Ci sono personaggi dei fumetti che sono come parte della nostra famiglia, ci accompagnano da sempre e ci hanno aiutato a crescere con le loro avventure, a volte anche tramite alcune frasi diventate leggenda (chi non ha mai sentito che “da grandi poteri derivano grandi responsabilità”); nel mio caso, data la fortuna dilapidata nei comics Marvel, ho solo che l’imbarazzo della scelta, ma un posto speciale nel mio cuore lo hanno i Fantastici Quattro, se non altro perchè il primo albo della Casa delle Idee che ricordo è proprio una storia del quartetto, quando ancora in Italia erano esclusiva della Editoriale Corno.
Capirete, quindi, come ho vissuto questi ultimi mesi che hanno preceduto il loro ritorno sul grande schermo.

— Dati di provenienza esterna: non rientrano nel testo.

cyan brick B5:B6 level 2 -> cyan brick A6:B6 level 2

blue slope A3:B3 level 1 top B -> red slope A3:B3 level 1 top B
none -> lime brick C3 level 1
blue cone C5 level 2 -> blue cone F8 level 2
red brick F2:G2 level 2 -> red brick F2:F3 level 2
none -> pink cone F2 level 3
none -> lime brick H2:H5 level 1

Lasciatemi premettere che sono uno di quei puristi, fanatici e bigotti che pretenderebbero la fedeltà al fumetto ad ogni costo, pronti a sparare a zero sul regista che osa anche solo cambiare una virgola dal personaggio; è la mia parte passionale, quella che non vorrebbe cambiare nulla ai propri beniamini, ma che ultimamente sta lasciando spazio ad una natura più razionale, che accetta dei necessari compromessi per rendere personaggi con parecchi decenni di carriera alle spalle più moderni ed accattivante per le nuove generazioni.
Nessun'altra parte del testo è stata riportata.